──────── AVAILABLE RECORDS

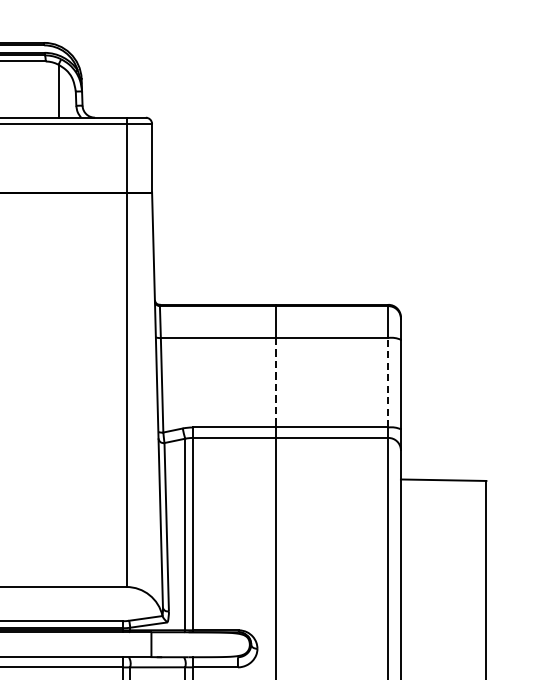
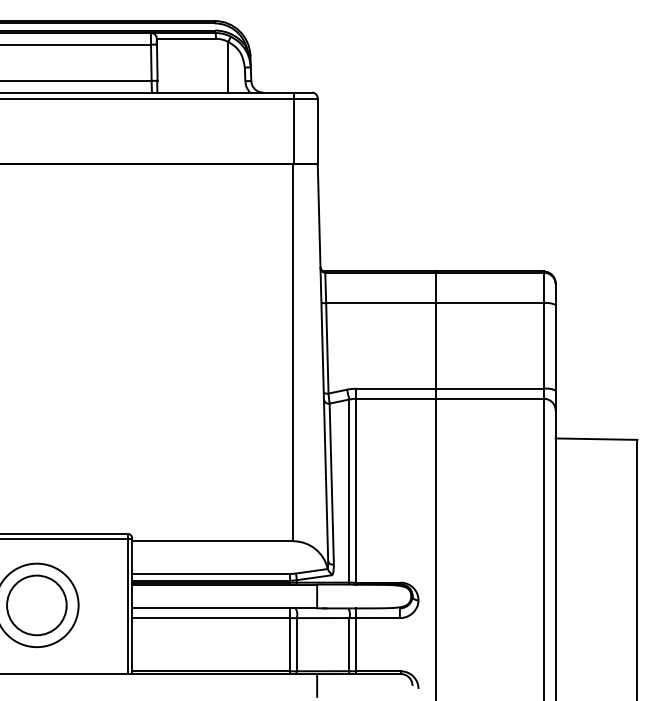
line: (276, 382) -> (436, 345), dashed -> solid
line: (388, 382) -> (543, 345), dashed -> solid

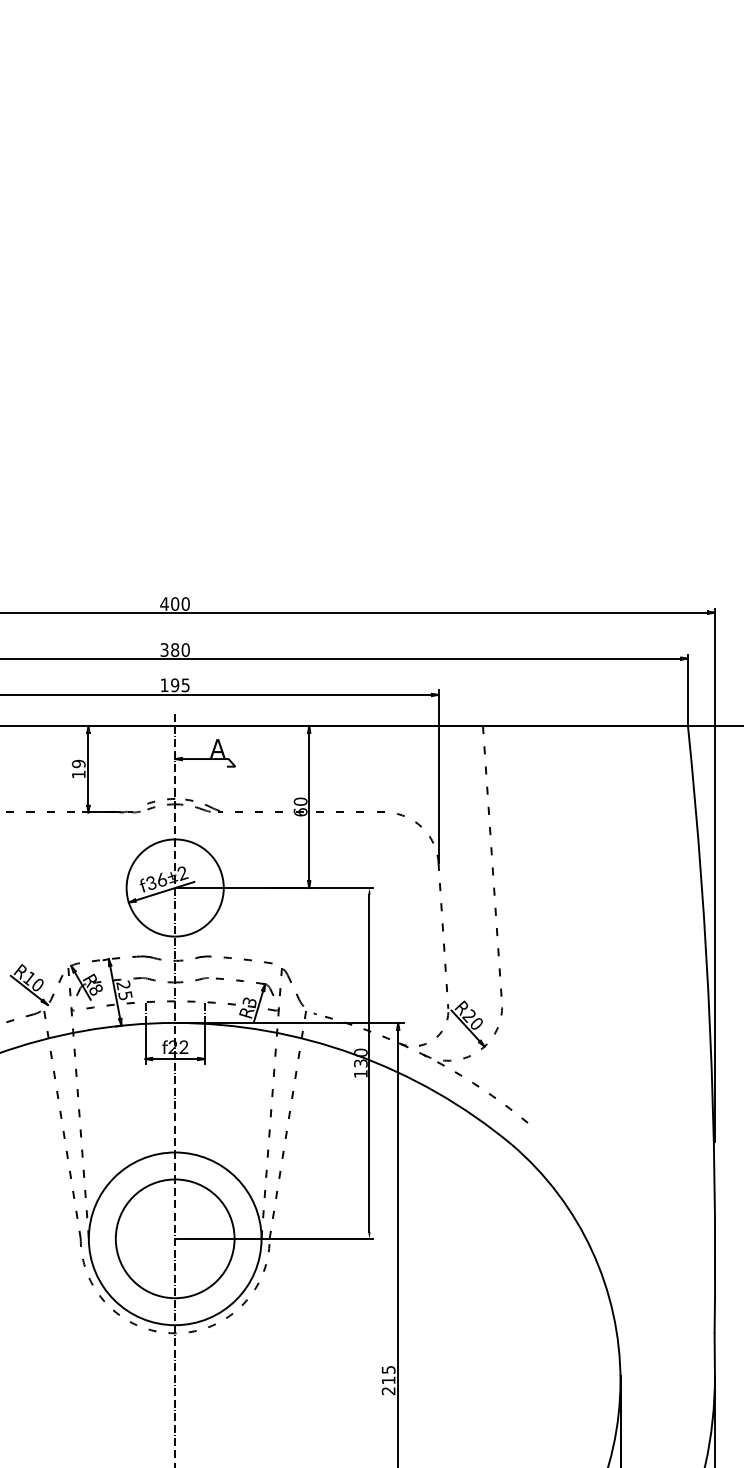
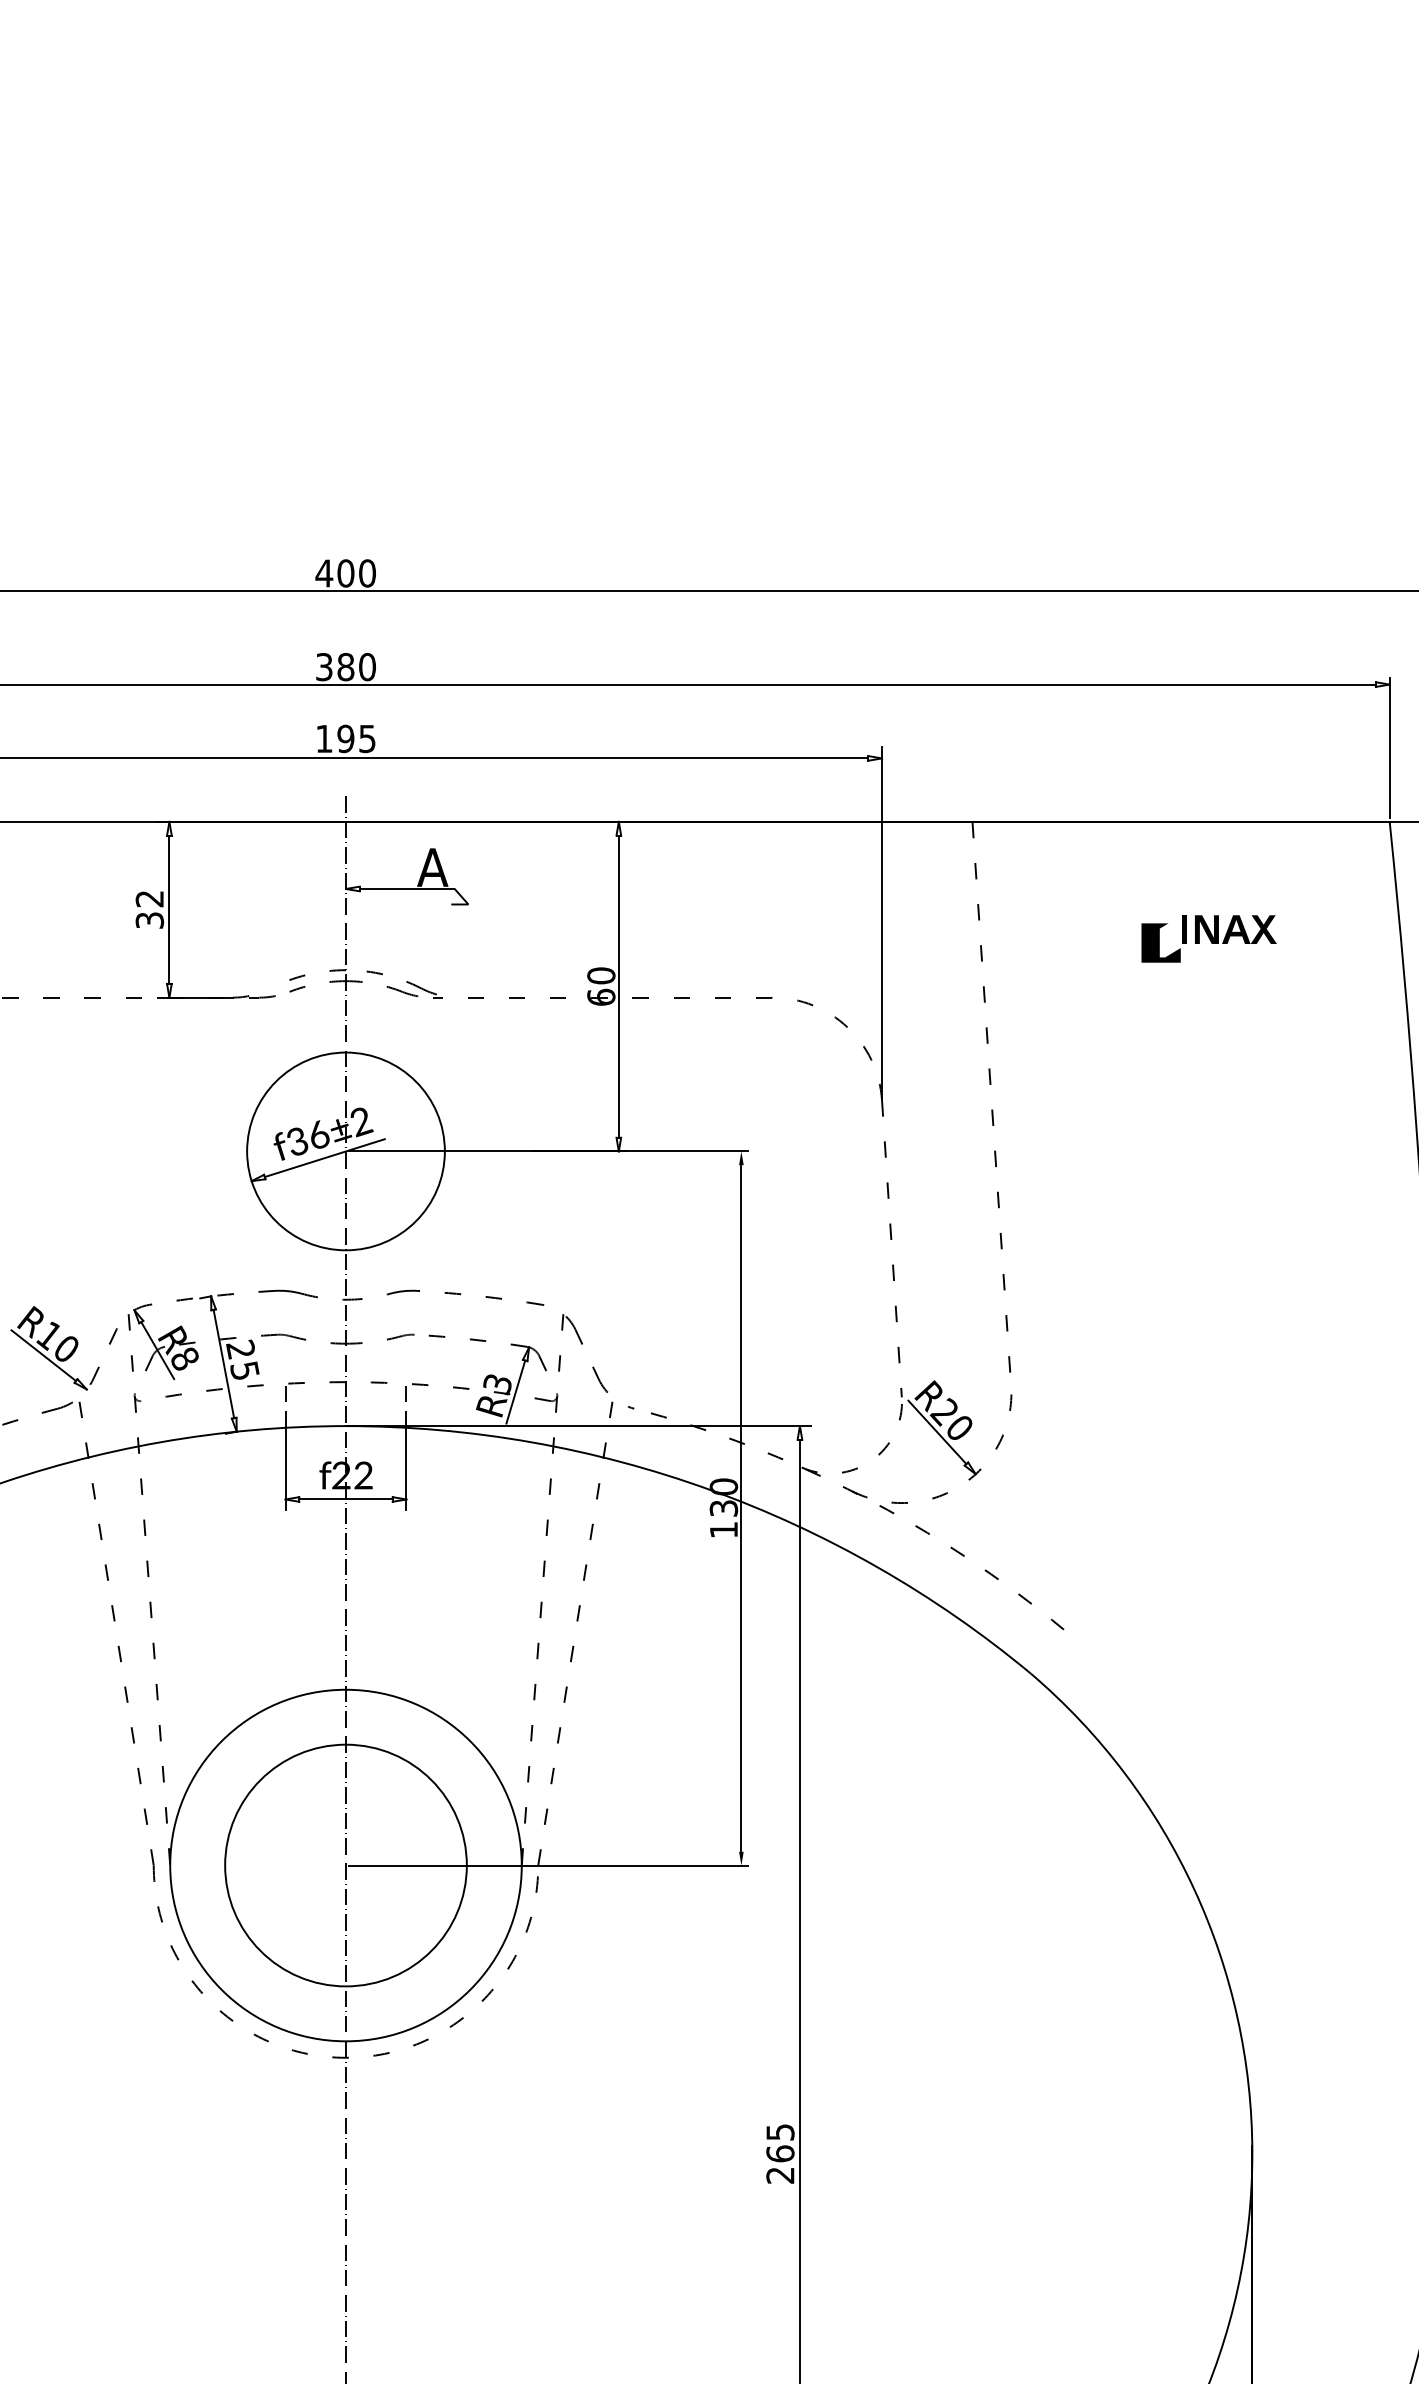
text: (78, 768) -> (149, 908), 19 -> 32
part: (599, 783) -> (1209, 938), added
text: (388, 1380) -> (780, 2153), 215 -> 265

────────────────

REQUIRED WORK:
Repeat all entries exactly, pictures excluded.

REPLY:
line: (276, 382) -> (436, 345), dashed -> solid
line: (388, 382) -> (543, 345), dashed -> solid

text: (78, 768) -> (149, 908), 19 -> 32
part: (599, 783) -> (1209, 938), added
text: (388, 1380) -> (780, 2153), 215 -> 265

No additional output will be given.